Quantifying uncertainty when extrapolating the relationship between snorkel counts and mark-recapture estimates of juvenile salmonids

Abstract

Snorkel surveys are frequently used to monitor stream-dwelling fish. Inferring local abundance from snorkel surveys is complicated by two primary factors: variable fish detection probabilities and the relative abundance of fish in habitat types below the recommended minimum depth for snorkeling. We examine these factors across three salmonid species ( Oncorhynchus spp .), 4 years, and 113 location-years in Oregon coastal streams. We calibrate snorkel counts to mark-recapture estimates and develop mathematically explicit expressions that convert a new snorkel count into a probability density of abundance for streams containing mixed habitat types that were and were not snorkeled.
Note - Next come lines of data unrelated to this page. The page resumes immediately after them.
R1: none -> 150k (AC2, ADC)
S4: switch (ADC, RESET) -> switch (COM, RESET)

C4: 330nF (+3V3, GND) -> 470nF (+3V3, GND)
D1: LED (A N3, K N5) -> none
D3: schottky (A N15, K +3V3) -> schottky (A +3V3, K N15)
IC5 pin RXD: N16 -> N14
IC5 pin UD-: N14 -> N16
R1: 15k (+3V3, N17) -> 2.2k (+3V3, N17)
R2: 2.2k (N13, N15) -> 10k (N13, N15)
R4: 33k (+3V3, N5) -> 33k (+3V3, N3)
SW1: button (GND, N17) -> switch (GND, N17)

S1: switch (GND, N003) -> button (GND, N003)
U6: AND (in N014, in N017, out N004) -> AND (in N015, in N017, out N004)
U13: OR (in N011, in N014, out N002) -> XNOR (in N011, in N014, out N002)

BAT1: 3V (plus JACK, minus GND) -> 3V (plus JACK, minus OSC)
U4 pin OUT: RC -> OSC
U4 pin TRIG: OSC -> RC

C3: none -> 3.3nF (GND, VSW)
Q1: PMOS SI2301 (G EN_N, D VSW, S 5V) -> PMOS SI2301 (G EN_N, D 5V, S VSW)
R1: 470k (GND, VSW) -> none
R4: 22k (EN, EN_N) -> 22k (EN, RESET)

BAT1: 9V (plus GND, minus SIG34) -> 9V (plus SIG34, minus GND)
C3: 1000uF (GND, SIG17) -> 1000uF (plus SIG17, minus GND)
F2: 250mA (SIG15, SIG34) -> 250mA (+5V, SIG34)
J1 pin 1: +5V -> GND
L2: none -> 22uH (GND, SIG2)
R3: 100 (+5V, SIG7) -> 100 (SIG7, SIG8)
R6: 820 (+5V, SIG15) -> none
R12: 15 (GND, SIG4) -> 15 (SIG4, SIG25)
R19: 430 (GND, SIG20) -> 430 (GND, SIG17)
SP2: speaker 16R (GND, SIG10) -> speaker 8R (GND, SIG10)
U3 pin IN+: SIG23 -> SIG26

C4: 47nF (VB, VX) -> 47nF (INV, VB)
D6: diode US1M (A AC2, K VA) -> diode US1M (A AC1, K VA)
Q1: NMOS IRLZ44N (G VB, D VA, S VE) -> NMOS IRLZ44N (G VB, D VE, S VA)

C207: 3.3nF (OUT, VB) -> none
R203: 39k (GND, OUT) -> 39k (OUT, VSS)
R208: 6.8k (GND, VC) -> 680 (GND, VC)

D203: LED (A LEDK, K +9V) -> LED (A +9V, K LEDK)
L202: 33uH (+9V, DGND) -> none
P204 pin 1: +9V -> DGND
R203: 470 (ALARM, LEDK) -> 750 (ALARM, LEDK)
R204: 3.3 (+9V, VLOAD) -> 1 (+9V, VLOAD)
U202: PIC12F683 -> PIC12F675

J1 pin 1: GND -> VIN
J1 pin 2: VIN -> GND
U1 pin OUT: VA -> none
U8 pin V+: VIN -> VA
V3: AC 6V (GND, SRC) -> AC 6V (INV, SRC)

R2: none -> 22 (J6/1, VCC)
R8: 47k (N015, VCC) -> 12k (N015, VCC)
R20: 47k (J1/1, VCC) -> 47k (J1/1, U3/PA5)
Snorkelers detected 63%, 47%, and 39% of juvenile coho salmon ( Oncorhynchus kitsutch), steelhead trout ( Oncorhynchus mykiss), and cutthroat trout ( Oncorhynchus clarkii clarkia) estimated by mark-recapture, respectively, but uncertainty within and among sampling units was high. Further, analytics developed here can be used to infer abundance and uncertainty for habitat types that were not snorkeled. Our quantification of uncertainty arising from using snorkel counts as a proxy for abundance will help managers balance biological risks with available resources.